I hang on to the "tell you later". He wouldn't be able to say "tell you later" if there was nothing to tell

He replies: “You’re too hard on yourself. I can’t answer now. Too busy. Tell you later.”

I hang on to the “tell you later”. He wouldn’t be able to say “tell you later” if there was nothing to tell.

It’s a cold afternoon in March. The light is coming back into the days. There are plenty of mammies, possibly mums, definitely a few mummies in the cafe. Two female friends have been for a walk with their babies, all plump hands waving and woollen hats with furry bobbles tucked up into fancy-looking prams.

The mums – I’m almost certain they are mums – are wearing pleather leggings and parkas and brightly coloured sweatshirts.

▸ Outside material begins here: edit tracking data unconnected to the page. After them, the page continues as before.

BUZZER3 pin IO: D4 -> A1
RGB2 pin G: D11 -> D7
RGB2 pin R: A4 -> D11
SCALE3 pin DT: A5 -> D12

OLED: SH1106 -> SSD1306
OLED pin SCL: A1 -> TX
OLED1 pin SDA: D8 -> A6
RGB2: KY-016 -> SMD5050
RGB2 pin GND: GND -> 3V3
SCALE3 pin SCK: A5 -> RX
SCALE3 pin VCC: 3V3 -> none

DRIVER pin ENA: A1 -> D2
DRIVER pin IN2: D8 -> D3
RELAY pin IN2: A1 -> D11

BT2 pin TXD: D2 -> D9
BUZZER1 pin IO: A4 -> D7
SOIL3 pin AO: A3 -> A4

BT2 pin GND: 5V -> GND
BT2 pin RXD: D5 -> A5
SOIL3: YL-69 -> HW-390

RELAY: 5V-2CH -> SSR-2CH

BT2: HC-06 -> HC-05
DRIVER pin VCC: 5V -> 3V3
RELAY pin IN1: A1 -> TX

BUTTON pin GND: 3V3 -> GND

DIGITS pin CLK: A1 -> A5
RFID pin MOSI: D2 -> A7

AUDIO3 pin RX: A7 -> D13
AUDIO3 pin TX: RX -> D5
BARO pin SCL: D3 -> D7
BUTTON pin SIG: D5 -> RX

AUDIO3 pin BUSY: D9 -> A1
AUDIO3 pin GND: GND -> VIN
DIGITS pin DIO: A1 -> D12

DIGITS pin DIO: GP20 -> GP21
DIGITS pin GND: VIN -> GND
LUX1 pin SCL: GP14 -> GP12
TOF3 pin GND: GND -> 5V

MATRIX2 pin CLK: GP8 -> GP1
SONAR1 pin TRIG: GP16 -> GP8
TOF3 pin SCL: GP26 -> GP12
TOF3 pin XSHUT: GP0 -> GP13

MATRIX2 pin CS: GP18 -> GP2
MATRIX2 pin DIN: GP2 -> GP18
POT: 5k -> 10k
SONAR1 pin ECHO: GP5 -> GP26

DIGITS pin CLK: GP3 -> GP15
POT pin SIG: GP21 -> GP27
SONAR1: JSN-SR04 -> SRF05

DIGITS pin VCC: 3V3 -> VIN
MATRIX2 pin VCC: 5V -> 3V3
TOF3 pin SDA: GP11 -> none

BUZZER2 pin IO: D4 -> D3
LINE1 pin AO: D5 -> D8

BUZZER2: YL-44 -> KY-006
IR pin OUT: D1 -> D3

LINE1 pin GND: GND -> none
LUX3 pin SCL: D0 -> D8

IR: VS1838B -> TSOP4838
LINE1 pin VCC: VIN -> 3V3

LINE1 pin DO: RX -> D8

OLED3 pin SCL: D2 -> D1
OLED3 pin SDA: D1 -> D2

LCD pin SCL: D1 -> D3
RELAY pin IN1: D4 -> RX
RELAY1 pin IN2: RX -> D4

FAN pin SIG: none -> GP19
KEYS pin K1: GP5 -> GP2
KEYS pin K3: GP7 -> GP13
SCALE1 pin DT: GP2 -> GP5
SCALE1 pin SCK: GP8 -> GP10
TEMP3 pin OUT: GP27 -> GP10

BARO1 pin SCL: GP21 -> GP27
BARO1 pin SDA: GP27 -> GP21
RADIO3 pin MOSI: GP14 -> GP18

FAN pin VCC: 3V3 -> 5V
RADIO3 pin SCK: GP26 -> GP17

I am sure they didn’t check what the other was wearing before they met up, but they are both rocking what magazines would call a practical yet stylish parenting uniform.

I applaud them silently in my head.

Raw and wild

I have a day off work. I am pretending I am not a mum. Unfortunately, the book in my bag, the only one I remembered to throw in there, is A Ghost in the Throat by Doireann Ní Ghríofa, which is all about motherhood. It’s a wild, raw, mystical, beautifully written book about one mother’s search for another across centuries.

Breast milk spills from the pages, on to the table, into my delicious plate of Turkish eggs, mingling with the runny garlic mayonnaise.

The motherly life described in the book is all school runs, mops, vacuum cleaners, breast pumping, bins, dishwashers, laundry, dirty toilets, milk, spinach, chicken, porridge, bank visits, playground visits, dinner, baths, bedtime. Rinsing. Repeating.

Even so I keep reading. Imagining I’m a non-mother, visiting a foreign land where unpaid women spend all day sweeping floors and scooping fallen crusts from underneath tables.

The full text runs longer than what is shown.